Hey Tom,

Thanks for writing in - we'll do our best to help you figure this out!

From what I can see here, the graphs on all of these targets look pretty healthy. If you're curious about what the packet loss at certain hops mean, we cover that in more detail in this article here:

https://www.pingplotter.com/wisdom/article/latency-packet-loss.html

Have you tried running PingPlotter in the background while playing your games? As a good troubleshooting practice, try running those traces in PingPlotter while playing (making notes of when lag/disconnects happen). Also, you can run these traces as well to help pinpoint the source of the issue:

1. For a baseline, trace to Google.com.
2. Run a trace to your loopback address (127.0.0.1). If all is well here, move on to step 3.
3. To your NIC address - The IPv4 address can be found by typing "ipconfig /all" in command prompt and looking under "Ethernet adapter Ethernet". If all is well here, move on to step 4.
4. To your router - typically, its IP address is the first hop in your PingPlotter trace. If all is well here, move on to the possible QoS topic below.

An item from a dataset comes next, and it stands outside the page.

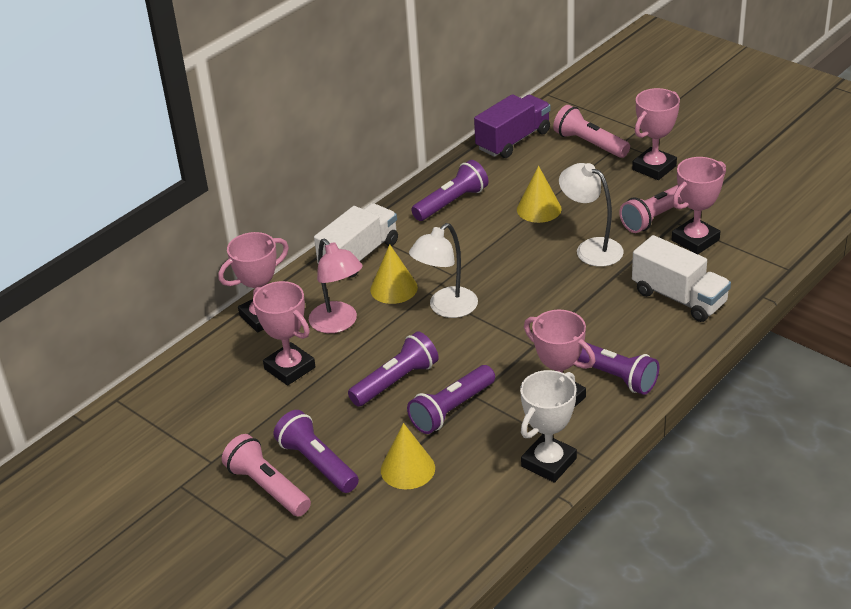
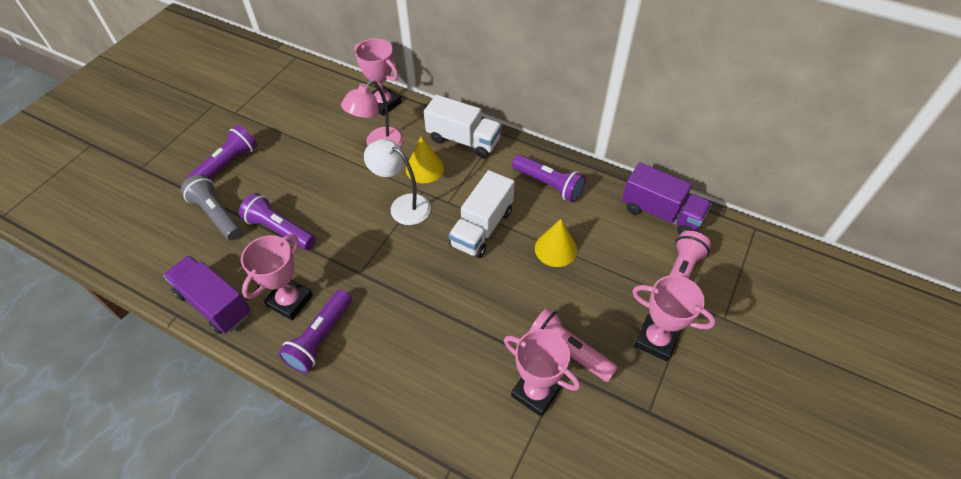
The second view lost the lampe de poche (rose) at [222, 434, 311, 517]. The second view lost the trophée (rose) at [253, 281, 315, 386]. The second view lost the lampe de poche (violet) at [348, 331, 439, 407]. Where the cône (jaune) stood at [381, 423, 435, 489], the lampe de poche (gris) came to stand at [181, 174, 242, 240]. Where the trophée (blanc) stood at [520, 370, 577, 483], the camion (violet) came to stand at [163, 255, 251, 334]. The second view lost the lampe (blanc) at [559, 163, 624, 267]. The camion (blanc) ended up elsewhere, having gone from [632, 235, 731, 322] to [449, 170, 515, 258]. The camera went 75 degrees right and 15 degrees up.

As another possibility, your router could be limited the bandwidth your games are consuming, which would explain why Google and Youtube work just fine. For more information about Quality of Service (QoS), see here:

https://www.howtogeek.com/75660/the-beginners-guide-to-qos-on-your-router/

Let me know how these tests go and send additional screenshots if you'd like - I'm happy to help!